The Memory Work Research Initiative at UCLA – which the Institute for Research on Labor and Employment oversees – digitized documents, images and flyers on an online archive called Power from the Past.
UCLA historians started the initiative in the basement of the Service Employees International Union Hall more than 10 years ago, said Toby Higbie, a history professor. SEIU represents about 2 million public sector and property service workers across the United States, according to its website.
“Los Angeles has been a really vital union town for a long time, and it’s well known for some really spectacular and creative campaigns,” Higbie said. “People who are in the labor world know those stories and often evoke them, but we wanted to be able to share the materials with the broader community.”
The initiative digitized documents stored in the basement from the 1990s Justice for Janitors campaign – a labor movement led by SEIU.
Caroline Luce, Higbie’s colleague and former student, said the website was designed to make information on LA labor movements accessible to broader audiences. The digital tool offers multiple ways to experience archival materials, including blog posts, videos and images, she added.
“We wanted to think about what our audience was really interested in learning,” Luce said.
The IRLE also created a social media series to highlight different labor history stories weekly, said Willa Needham, a communications specialist for the organization.
The series has featured videos of Asian American and Pacific Islander workers protesting the acquittal of LAPD officers in 1992 following the beating of Rodney King, as well as photographs from 2003 May Day marches – which recognize international workers.
Needham said learning about previous labor movements is important for those who are participating in ones now.
“It’s important for organizers to understand that they’re not reinventing the wheel,” Needham said. “We have … so many examples of campaigns that have been successful and also campaigns that have been unsuccessful – both of which are elevated in Power from the Past.”
Union members, archivists and librarians collaborated to create the website, Luce said.
“One of the things about our digital era is that it really masks the tremendous amount of labor that goes into creating sites like this,” she said.

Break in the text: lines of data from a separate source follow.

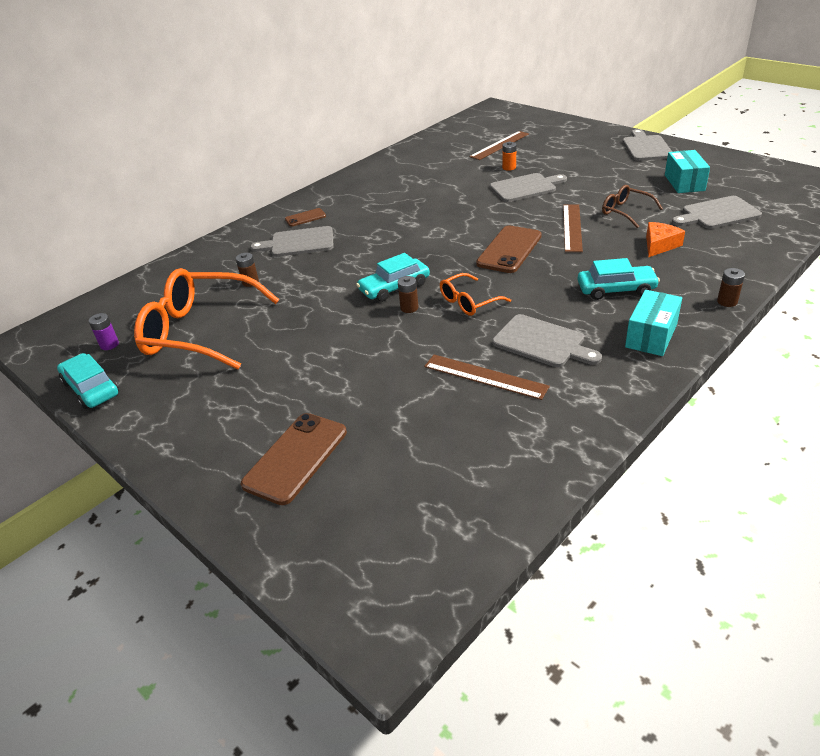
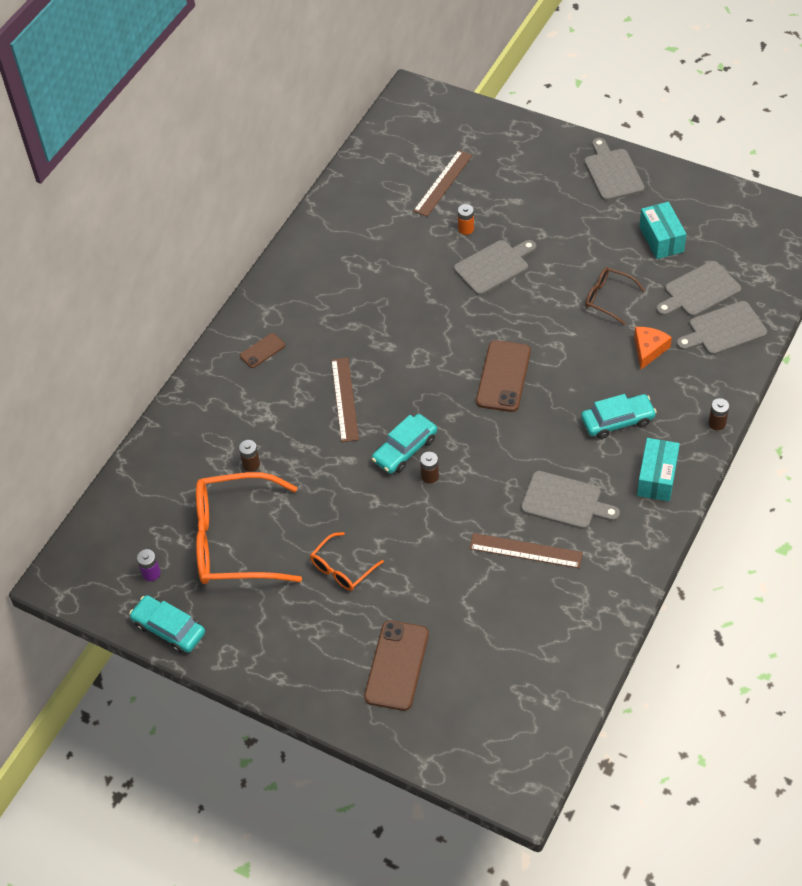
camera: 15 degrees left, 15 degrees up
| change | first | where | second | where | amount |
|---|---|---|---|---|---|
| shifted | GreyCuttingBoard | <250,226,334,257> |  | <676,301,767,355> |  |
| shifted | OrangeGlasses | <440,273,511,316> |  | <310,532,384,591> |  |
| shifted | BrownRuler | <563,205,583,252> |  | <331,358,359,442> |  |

The project focuses on LA and Southern California because the IRLE wanted to stay connected with nearby unions, Higbie added.
Needham said that though she believes the archive will resonate especially with workers and organizers, she hopes it will also appeal to students and educators who might not know about these labor movements yet.
“These are undeniably formative parts of what makes LA Los Angeles, today, and they deserve more attention, respect and inclusion in our popular understanding of where we got to this moment and how we got to this moment,” Luce said.
As the IRLE prepares for its 80-year anniversary, Higbie said its archival work is evolving – and is nowhere close to finished.
“We call our project ‘memory work’ because we understand that memory does work,” Luce said. “We believe that learning from the past can help us better understand the present and imagine better things in the future.”